As the 80th anniversary of the massacre approaches, the French Senate hosted a conference to remind people of the horror of Babi Yar, aiming to make up for what it considers Ukraine's failure to keep the memory alive.

"A Ukrainian leader once asked me there's no monument to Babi Yar, so what, why is it important?" explained author and Holocaust survivor Marek Halter.

"I said because when there is a monument, you pass by it with your child and your child will ask what is it? And you will have to answer him".

Several memorials have been erected at Babi Yar, but the participants in the conference called for Ukraine to do more to commemorate the massacre.

The meeting came at the request of Ukrainian opposition deputy Vadim Rabinovich, who's also a representative of the Jewish community.

He drew attention to what he claims is his country's tolerance of neo-Nazis, holding up a photo taken at the funeral of a Ukrainian Nazi.

"France is the country that gave birth to democracy," he told the meeting. "If today we don't tell our European friends what's happening about such a historical event as Babi Yar, a place where tens of thousands of people were shot and where there is not even a small monument, there will be a big problem".
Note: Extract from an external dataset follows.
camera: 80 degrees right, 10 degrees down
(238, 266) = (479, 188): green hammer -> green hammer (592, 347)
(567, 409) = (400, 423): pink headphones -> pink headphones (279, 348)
The conference was organised with the help of the French senator Nathalie Goulet, who thinks Babi Yar is not well enough known in the West.
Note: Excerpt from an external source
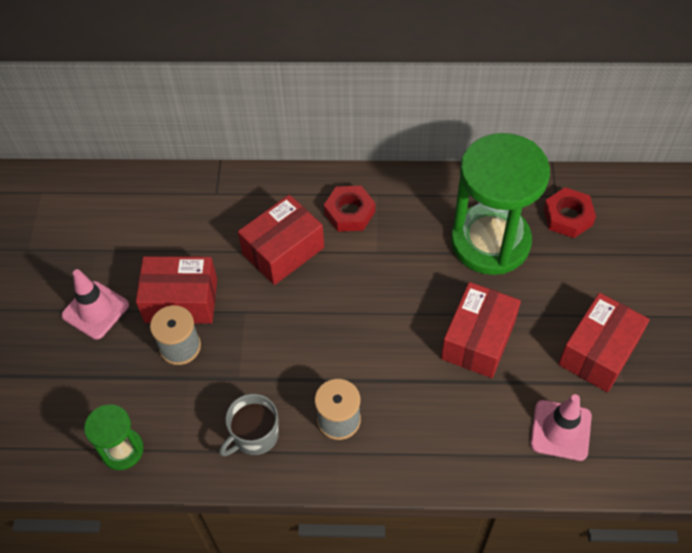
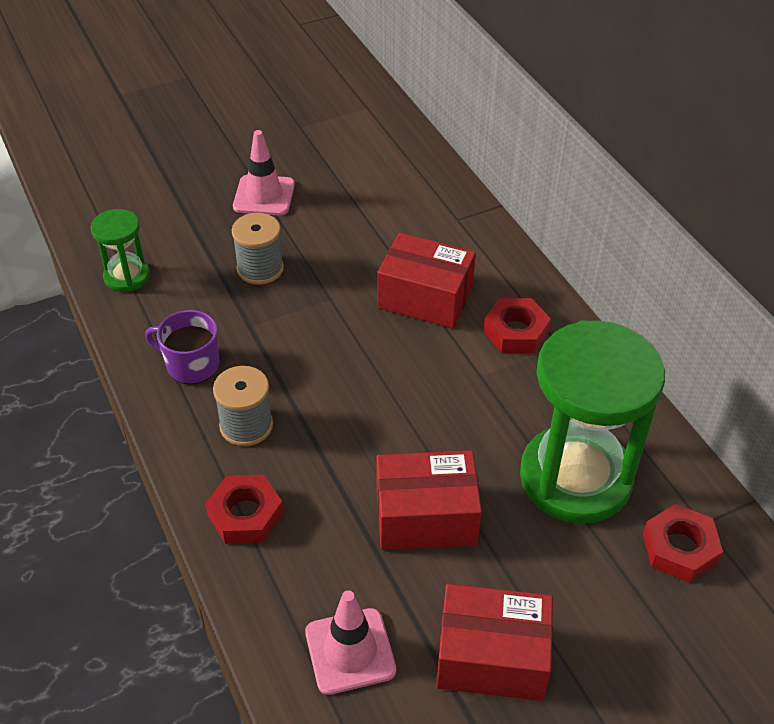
camera: 60 degrees right, 10 degrees down
(181, 300) = (313, 247): red box -> none
(254, 435) = (191, 365): grey mug -> purple mug
(421, 451) = (245, 515): none -> red nut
"Every day we try to fight against extremism and anti-Semitism," explained Goulet. "These movements are contagious, they have ramifications everywhere. What I saw in Ukraine frightened me. When I see that former Nazis are celebrated, that they have national funerals, we cannot remain silent. And I believe that France, which is a friend of Ukraine, which is a sovereign country, can help keep this memory alive."

The 80th anniversary commemorations of the Babi Yar massacre are due to take place on September 29 and 30 in Kyiv.